Not long ago, Tyler Herro was a bubble sensation for the Miami Heat. The rookie was one of Miami’s leading scorers during its NBA Finals run, headlined by a 37-point masterpiece in Game 4 of the Eastern Conference Finals. However, Herro was unable to replicate his offensive brilliance in year two, which ended in a first-round sweep at the hands of the Milwaukee Bucks.
The Heat added Kyle Lowry and P.J. Tucker this offseason, while also inking contract extensions with Jimmy Butler and Duncan Robinson. As for Herro, his future with the organization might be in doubt if there’s another disappointing effort. But if the third-year guard from Kentucky can rediscover his potential, it could be the difference-maker for the Heat’s title hopes.

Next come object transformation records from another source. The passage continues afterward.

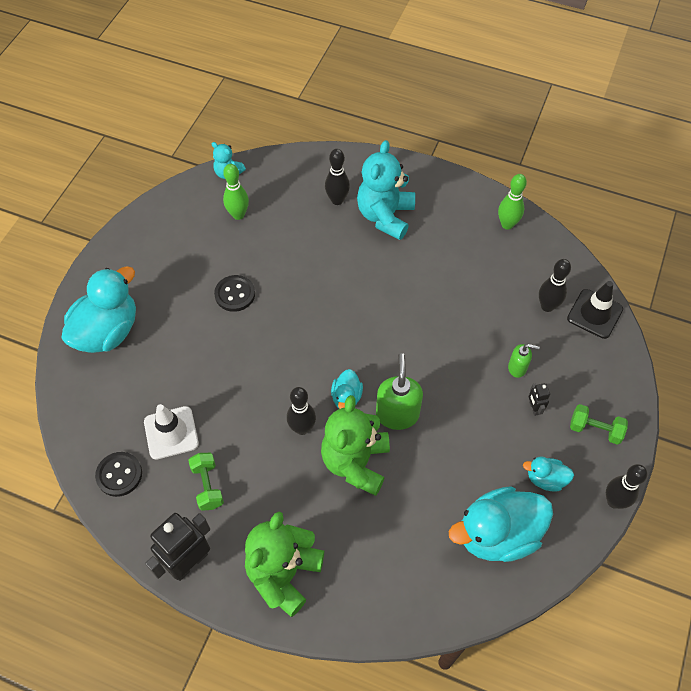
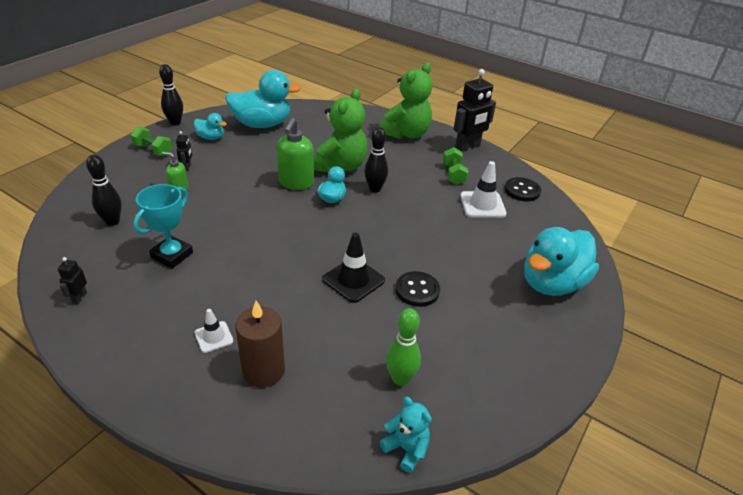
camera: 170 degrees left, 20 degrees down
(337, 200) = (263, 371): black bowling pin -> brown candle
(385, 216) = (214, 337): turquoise teddy bear -> white traffic cone
(465, 281) = (172, 255): none -> turquoise trophy
(507, 224) = (79, 298): green bowling pin -> black robot
(594, 314) = (76, 209): black traffic cone -> black traffic cone (353, 280)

Tyler Herro failed to meet expectations in his second NBA season
On the surface, Herro’s second season looks about the same as his first. The 21-year-old actually improved his points per game average from 13.5 to 15.1, while increasing his overall field goal percentage from 42.8 to 43.9. But there were declines in several important areas, particularly for a shooter like Herro. His three-point percentage fell from 38.9 to 36, with his free-throw percentage falling from 87.0 to 80.3 as well.
The biggest difference came in the postseason. Inside the bubble, Herro averaged 16.0 points on 43.3 percent shooting, including a 37.5 percent clip from three. In the four-game loss to the Bucks, Herro was only putting up 9.3 points on 31.6 percent shooting from the field as well as from beyond the arc.
With the production falling a bit short of expectations, it didn’t help that Herro’s celebrity was growing off the court at the same time (h/t Inside the Paint).
“Tyler Herro chose to become a celebrity. He chose to become something outside the game, as is his right. With his breakfast cereal, and his Tyler Tuesdays, and his Chipotle Bowl and that’s all well and good. But you know what? Other players when they see a player doing that before they’ve truly reached it. I don’t know if I want to say there’s a jealousy … They sort of take a scant view of the guy and say, ’Wait a minute buddy. You haven’t done anything yet.’”Ira Winderman, Heat beat reporter
Herro’s best basketball came when he was inside the bubble with no outside distractions. Perhaps that’s an indication the youngster needs to focus on basketball more than he’s been doing.
Herro is putting in work this offseason
In order to regain some playing time and potentially re-earn a spot in the starting lineup, Herro will have to show his dedication. Fortunately, the 21-year-old is heading in the right direction.
The Heat asked Herro to put on 10 pounds of muscle to his 6-foot-5, 195-pound frame. Based on recent social media posts, the guard looks visibly stronger than he did in his first two NBA seasons. On a Butler-led team that prides itself in toughness and conditioning, a stronger Herro is imperative to their plans.
“Getting stronger, getting to my spots easier, and just being able to defend bigger guys than me,” Herro told the Sun Sentinal. “I want to be able to be as big as the rest of the vets are in the league.”
Herro could be the x-factor for a contending Miami Heat team
No one expected the Heat to make a run to the NBA Finals less than a year ago. Just like no one expected a rookie guard to put up several masterful playoff performances at such a young age. The two things go hand-in-hand, where a resurgent Herro makes Miami a true title contender.
In 2020-21, Miami’s three-point percentage was 35.8, 19th in the NBA. The Bucks and Phoenix Suns, for context, were ranked fifth and seventh respectively. With neither Butler nor Bam Adebayo a threat to shoot from deep, Herro will be one of the key players in improving the Heat’s mediocre ranking.
Of course, his presence on the team could also improve them in the form of a trade. Rumors swirled last season about Herro’s inclusion in a potential deal for James Harden. While that ship has sailed, Herro could still be a young piece Miami deals for a star to join their veteran core.
At this point, however, it’s likely Herro stays in South Beach. But he’ll need to show his team that the heroics in the bubble were no fluke.
All statistics courtesy of Basketball Reference.